La première fois que je lus en portugais l’immense roman de Paulo Lins (dont le titre évoque pour moi ironiquement saint Augustin), nous étions en 1998. Il était sorti un an plus tôt et une de mes étudiantes au doctorat me l’avait apporté en me priant de le lire, ce que j’avais accepté. Ce fut pire qu’un trauma. Pire, parce que cette fresque, loin de n’être qu’un voyage organisé par les favelas de Rio de Janeiro, constitue un miroir grossissant de la racaille humaine. Le mal radical peut à tout instant se manifester en nous et appeler l’hypocrisie, le mensonge, la trahison. Me replonger aujourd’hui dans l’histoire sans compassion des trois époques (les années 1960, 1970 et 1980, qui ont chacune leur langage et leur chapitre) de la célèbre Cité de Dieu m’a procuré le même sentiment de malaise et de respect face à l’œuvre de Paulo Lins. Heureusement, Fernando Meirelles, dans son beau film, a su ne pas s’enfoncer dans le sensationnalisme.

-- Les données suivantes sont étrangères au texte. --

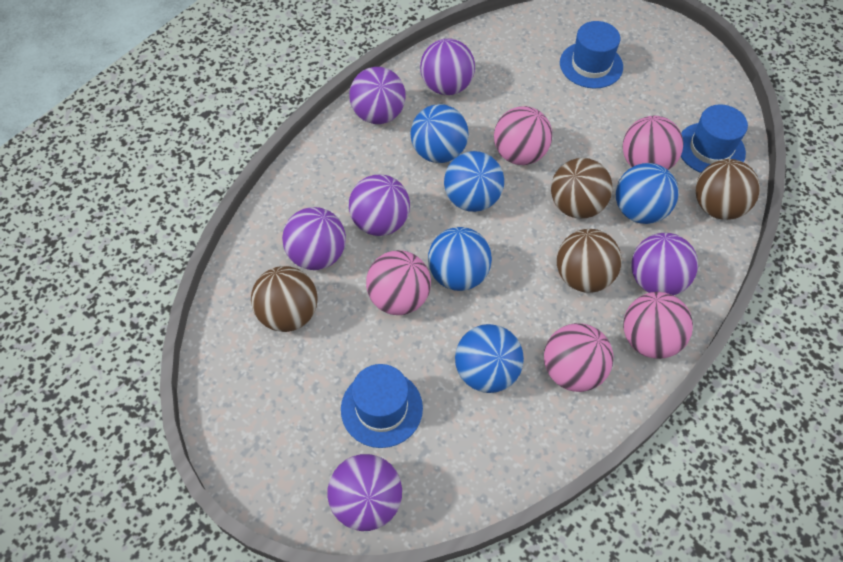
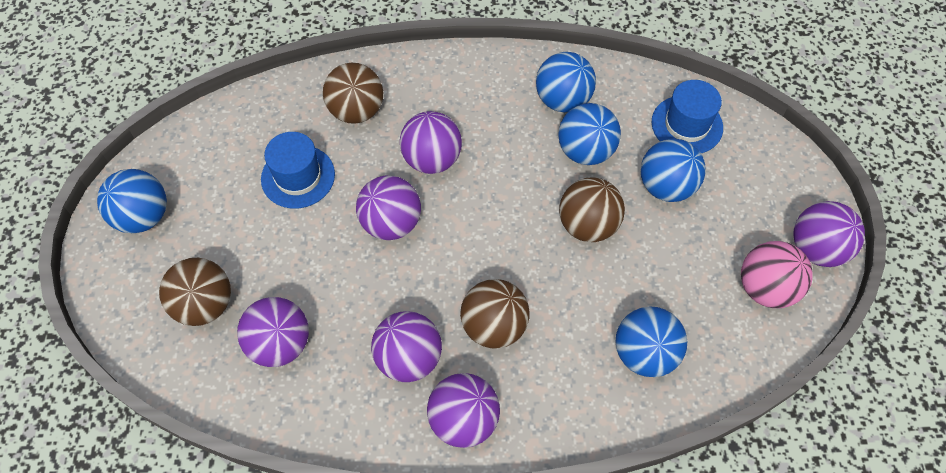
blue hat: 3 -> 2
pink ball: 5 -> 1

J’avais déjà entraperçu les incroyables précipices de misère du Brésil, le pays des plus grandes asymétries socio-économiques au monde. La Cité de Dieu, c’est l’enfer du trafic de drogue et d’armes, la prostitution, le machisme, le sexisme, le racisme, le carnaval de pacotille, le football, les religions, la musique populaire brésilienne et le rock and roll, la samba, la cachaça, l’exploitation, le mépris, les forêts et la plage. Une tragédie, une hécatombe. On vit là dans le risque permanent de la mort, le prestige de la médiocrité et la dignité de l’absurde. Policier ou bandit, c’est du pareil au même. L’un et l’autre, « égout », peuvent appeler leur mitraillette Vagin. L’indigence absolue égalise l’horreur. Mais en fait, dans ce Far West, tout est d’un remarquable pragmatisme. Dam, l’un des héros du livre, va droit à l’essentiel : « Je suis ici pour tuer ou mourir ». Pas d’espoir, ça c’est le luxe des bien nantis. La haine trouve ses modes d’expression dans les cartoons (Batman, Superman, Super-Dingo) et les séries B (Kojak, Bonanza, Buffulo Bill, Zorro, Perdus dans l’espace ) étatsuniens, alimentant les fantasmes de toute-puissance. Ici, on vend la chair humaine en brochettes. Barbarie ? Pire que celle de Guantanamo ou d’Abu Ghraib ? On demande à voir
Si ce roman flirte parfois avec l’essai de sociologie ou de criminologie (il a d’ailleurs été écrit dans le cours d’un projet de recherche intitulé « Crime et criminalité » dirigé par le grand anthropologue brésilien Alba Zaluar), il recèle, au travers du « reportage », une poésie inimitable : « La parole naît de la pensée, se détache des lèvres, acquiert une âme dans l’ouïe », écrit Lins, dans une envolée que ne renierait pas un psychanalyste. Aucune tendresse, aucune pitié. Mais parfois, des rêves fous de liberté. Paulo Lins sait que la poésie peut surgir de la merde et du croisement des imaginaires, ce qui se traduit par le fait que le personnage central de son livre n’est nul autre que la communauté même de la Cité. Épris de notre totalitarisme soft-loft, nous avons tout à apprendre de ces anges.